In Juliette Wood’s The Holy Grail: History and Legend we have what is effectively a 100-page primer on the academic view of the Grail traditions, written by someone with impeccable credentials - a specialist in Celtic folklore who holds positions at Cardiff University, the National Museum of Wales and the Warburg Institute - which demonstrates that there is much more to the scholarly position that mere conservatism.
Clear and concise though it is, however, the book’s brevity is its major drawback. In fact – although nowhere is this made clear – it is a condensed version of Wood’s 2008 Eternal Chalice: The Enduring Legend of the Holy Grail, which is more than double the length and has a good claim to be the best book on this complex subject. I say condensed rather than abridged, as (except for a few sections that are omitted entirely) The Holy Grail is the earlier work rewritten sentence by sentence to say the same thing in less words; indeed, some parts read as if Eternal Chalice has been put through Word’s auto-summarise function.
Sometimes this works in the book’s favour, providing a clear and concise summary of a particular aspect of the subject. At other times, however, it gives the text an off-putting terseness and a sense that Wood is rushing through issues that merit a more in-depth analysis. The awareness that there is another version which has neither of those shortcomings often made me feel that I was reading ‘Eternal Chalice lite’.
Wood gives a clear account of the literary development of the medieval Grail romances from the twelfth to the fifteenth centuries (from Chrétien de Troye’s Le conte del graal to Sir Thomas Malory’s Le Morte d’Arthur). This naturally includes the evolution of the image of the Grail itself, from ‘a’ grail to the Holy Grail. She also examines how the hero of the quest was changed to reflect developing ideas about the quest’s nature – from the gauche Perceval, through the almost-perfect but flawed Lancelot to the so-saintly-he-makes-you-sick Galahad. And - an aspect usually left out of analyses of the tales’ literary development - how the stories changed as they were adapted to an ever-wider audience, the first wave being written exclusively for a knightly elite and later versions being adapted to give a more general appeal.

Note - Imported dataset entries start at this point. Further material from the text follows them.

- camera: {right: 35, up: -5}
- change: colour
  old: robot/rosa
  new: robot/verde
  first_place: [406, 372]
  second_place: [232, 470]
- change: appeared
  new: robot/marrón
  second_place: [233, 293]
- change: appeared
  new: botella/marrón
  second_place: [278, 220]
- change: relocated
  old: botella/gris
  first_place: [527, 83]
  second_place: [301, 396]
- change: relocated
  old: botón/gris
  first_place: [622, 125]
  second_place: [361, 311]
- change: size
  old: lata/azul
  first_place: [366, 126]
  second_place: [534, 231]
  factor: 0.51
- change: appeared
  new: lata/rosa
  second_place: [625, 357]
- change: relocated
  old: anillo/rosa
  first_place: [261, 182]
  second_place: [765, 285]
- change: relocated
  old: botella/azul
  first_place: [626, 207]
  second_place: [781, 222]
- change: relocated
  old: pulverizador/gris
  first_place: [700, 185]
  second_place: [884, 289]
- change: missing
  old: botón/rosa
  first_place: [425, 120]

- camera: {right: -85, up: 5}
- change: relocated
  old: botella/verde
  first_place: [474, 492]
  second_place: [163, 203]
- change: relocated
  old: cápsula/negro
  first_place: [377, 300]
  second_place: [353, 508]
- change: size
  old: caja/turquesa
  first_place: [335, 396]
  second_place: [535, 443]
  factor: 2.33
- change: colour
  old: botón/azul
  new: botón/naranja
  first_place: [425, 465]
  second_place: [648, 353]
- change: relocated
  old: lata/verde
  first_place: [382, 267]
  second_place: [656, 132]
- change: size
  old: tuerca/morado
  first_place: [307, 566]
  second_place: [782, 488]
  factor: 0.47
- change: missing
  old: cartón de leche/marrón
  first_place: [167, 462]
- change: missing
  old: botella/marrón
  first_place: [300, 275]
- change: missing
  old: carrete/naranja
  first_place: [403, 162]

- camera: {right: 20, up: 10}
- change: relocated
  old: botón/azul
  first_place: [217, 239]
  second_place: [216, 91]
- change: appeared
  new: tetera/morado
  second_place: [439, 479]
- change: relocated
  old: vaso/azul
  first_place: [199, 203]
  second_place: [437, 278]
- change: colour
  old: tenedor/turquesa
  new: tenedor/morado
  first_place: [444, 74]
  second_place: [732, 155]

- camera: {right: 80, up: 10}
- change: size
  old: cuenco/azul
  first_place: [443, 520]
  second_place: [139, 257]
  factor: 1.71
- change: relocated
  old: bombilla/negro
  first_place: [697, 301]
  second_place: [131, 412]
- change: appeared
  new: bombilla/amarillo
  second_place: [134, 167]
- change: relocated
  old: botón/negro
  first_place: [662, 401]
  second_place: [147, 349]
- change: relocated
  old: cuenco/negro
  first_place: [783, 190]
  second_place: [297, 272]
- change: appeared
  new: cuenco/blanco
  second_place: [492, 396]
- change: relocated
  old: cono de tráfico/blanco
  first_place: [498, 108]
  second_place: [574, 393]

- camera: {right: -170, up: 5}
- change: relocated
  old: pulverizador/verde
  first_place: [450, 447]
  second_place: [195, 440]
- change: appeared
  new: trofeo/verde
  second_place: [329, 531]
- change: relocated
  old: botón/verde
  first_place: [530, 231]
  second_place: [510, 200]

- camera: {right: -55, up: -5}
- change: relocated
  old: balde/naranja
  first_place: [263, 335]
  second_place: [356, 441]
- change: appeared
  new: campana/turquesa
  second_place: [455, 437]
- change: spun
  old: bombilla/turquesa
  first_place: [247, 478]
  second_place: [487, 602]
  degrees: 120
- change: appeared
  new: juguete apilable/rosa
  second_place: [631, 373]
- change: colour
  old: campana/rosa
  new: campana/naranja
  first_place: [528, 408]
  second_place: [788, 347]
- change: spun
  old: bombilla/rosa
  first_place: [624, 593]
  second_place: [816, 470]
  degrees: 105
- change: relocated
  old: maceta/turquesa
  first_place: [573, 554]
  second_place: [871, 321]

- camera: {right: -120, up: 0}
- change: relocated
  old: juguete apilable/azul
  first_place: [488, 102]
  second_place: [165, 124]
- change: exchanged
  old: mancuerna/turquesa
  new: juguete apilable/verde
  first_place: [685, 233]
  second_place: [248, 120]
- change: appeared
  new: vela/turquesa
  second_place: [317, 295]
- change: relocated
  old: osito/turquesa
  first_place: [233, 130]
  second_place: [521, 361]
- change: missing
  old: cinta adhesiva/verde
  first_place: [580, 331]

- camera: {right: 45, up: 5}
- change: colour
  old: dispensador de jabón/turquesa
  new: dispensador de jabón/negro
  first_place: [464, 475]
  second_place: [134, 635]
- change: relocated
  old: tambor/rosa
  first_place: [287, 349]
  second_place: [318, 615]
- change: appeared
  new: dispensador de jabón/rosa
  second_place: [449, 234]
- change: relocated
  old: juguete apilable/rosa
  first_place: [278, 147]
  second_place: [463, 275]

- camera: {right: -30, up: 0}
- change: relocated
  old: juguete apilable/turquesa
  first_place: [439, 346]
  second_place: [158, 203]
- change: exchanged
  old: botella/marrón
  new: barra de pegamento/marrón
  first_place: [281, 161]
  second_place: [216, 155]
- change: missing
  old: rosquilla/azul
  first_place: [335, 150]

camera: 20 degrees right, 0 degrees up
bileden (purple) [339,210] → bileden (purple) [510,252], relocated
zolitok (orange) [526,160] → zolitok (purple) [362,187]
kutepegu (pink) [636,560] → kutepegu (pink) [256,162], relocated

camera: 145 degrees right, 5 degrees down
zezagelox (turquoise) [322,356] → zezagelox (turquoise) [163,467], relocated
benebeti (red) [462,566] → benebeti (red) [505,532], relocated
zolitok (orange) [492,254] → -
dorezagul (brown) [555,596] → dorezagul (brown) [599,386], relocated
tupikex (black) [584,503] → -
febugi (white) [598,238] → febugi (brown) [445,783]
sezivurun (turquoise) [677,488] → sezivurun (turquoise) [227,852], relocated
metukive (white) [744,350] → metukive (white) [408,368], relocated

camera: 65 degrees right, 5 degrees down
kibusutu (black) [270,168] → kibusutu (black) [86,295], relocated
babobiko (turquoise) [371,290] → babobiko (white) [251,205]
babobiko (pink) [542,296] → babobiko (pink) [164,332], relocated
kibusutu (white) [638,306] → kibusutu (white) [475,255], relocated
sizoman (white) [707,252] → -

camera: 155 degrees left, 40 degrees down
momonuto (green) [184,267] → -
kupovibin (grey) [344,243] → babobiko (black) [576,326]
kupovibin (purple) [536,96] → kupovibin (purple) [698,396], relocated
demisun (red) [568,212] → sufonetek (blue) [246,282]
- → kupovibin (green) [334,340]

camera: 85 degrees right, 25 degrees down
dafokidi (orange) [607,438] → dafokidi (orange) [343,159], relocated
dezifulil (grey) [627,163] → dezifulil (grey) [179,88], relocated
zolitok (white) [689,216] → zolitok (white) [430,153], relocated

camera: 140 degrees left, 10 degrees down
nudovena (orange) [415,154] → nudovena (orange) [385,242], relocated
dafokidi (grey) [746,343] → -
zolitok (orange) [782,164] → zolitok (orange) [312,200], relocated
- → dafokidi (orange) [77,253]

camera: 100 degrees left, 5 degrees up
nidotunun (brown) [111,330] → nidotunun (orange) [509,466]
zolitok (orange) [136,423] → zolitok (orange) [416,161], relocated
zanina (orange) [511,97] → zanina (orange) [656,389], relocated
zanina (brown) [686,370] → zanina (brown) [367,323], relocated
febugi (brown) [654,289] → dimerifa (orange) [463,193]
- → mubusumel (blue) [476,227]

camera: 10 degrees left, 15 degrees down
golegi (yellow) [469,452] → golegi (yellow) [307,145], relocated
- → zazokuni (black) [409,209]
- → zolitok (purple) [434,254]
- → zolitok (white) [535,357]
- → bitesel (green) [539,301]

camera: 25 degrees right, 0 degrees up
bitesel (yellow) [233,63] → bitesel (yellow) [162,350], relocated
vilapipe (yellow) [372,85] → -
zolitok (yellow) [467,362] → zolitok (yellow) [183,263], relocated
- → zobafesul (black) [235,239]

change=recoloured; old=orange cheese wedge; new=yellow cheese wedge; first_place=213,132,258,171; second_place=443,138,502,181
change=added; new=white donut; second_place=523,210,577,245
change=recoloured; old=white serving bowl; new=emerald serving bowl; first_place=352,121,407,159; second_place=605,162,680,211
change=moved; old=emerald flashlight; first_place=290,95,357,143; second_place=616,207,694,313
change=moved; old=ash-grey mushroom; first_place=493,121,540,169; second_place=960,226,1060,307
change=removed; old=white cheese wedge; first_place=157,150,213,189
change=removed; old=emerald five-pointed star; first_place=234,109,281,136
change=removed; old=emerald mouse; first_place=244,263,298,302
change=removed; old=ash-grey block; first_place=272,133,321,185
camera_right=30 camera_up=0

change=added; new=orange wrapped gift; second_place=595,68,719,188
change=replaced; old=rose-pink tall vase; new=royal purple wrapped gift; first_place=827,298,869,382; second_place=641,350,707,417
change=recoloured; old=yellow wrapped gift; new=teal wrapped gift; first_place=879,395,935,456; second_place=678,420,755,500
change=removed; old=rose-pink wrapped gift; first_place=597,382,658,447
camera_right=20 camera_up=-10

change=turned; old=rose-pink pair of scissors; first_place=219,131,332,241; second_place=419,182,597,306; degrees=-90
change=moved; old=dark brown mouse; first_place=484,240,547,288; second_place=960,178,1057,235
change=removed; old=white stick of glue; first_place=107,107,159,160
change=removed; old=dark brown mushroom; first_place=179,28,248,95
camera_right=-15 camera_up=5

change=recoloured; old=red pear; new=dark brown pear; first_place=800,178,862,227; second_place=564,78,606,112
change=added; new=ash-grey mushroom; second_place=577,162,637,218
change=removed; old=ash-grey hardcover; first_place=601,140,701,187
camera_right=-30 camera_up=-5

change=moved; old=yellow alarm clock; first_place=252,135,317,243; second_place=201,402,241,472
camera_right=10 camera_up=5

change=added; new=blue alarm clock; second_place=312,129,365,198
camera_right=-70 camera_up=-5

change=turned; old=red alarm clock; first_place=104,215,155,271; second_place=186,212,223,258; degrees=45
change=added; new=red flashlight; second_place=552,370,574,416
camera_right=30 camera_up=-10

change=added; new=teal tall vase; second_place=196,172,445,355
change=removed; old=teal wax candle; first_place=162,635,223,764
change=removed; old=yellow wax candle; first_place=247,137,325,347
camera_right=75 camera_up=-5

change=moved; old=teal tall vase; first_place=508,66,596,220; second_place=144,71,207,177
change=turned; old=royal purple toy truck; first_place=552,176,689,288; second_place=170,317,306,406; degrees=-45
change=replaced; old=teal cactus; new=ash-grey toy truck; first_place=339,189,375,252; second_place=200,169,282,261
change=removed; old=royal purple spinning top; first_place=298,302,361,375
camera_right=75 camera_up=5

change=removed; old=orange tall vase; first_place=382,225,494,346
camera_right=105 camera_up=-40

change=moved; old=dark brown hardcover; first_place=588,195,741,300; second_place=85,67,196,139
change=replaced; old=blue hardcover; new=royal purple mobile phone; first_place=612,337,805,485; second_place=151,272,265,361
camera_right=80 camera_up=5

Given the incompleteness of the evidence, there will always be room for disagreement. For example, Wood presents the Welsh folk tale Peredur [left] as one of the continuations of Chrétien’s unfinished first Grail romance, whereas to me there is a good case for it actually being Chrétien’s source and inspiration. (True, the earliest written versions of Peredur post-date Le conte del graal, but they are clearly based on tales that have been handed down orally, and to my mind the differences between the two - most obviously that there’s no Grail in Peredur, odd for a continuation of a story about one - are more logically explained by the Welsh version coming first.)
Interest in the Grail stories declined after the sixteenth century, but picked up again in the nineteenth, as part of a general revival of interest in all things Celtic (as the origins of the story were then – Wood believes incorrectly – believed to be Welsh) as well as a post-Industrial romanticising of the medieval chivalric ideal. In this nineteenth and twentieth century renaissance, the Grail came to be seen as ‘a symbol of personal transformation and cultural renewal,’ a concept that gave rise to new explorations of the meaning of the Grail in literature, art and cinema. The chapter covering this is a particular victim of the pruning process, as it becomes a rather breathless dozen-page gallop through everything from Eliot’s The Waste Land to the movie Excalibur that doesn’t do the subject any justice, especially when one knows that it’s given a much fuller treatment in Eternal Chalice.
In parallel with these new fictional expressions of the Grail legends, there was an interest in what it was that might have inspired them, which led to esoteric speculation on the spiritual meaning of the Grail and a multitude of theories about the ‘secret’ of the Grail, a trend that culminated in Baigent, Leigh and Lincoln’s The Holy Blood and the Holy Grail, ‘an extremely productive modern grail legend.’
In short, Wood places the whole story – the story of the Grail story, if you will – firmly in its historical and cultural context, showing how the legend’s evolution from the Middle Ages to the modern world was shaped by the preoccupations and values of each age that it passed through. This aspect, which is vital to a proper understanding of the subject, is what is lost by the likes of Faith and Griffin when they brush aside the relevance of scholarly opinion.
The contrast between the two approaches is most clearly seen in Wood’s chapter on the Grail and Glastonbury. Both Griffin and Faith base their cases on there being a real historical connection between the two. However, as Wood shows, the evidence very much points to the association of the Grail, Glastonbury and Joseph of Arimathea as being ‘relatively late’. She also makes the important point that promotion of the Joseph of Arimathea legend in the sixteenth and seventeenth centuries had a strong political motivation, as it was used (for example by Archbishop Ussher) to bolster Anglicanism against ‘papist’ claims that it was a young upstart by giving the English Church an origin that predated the Church of Rome.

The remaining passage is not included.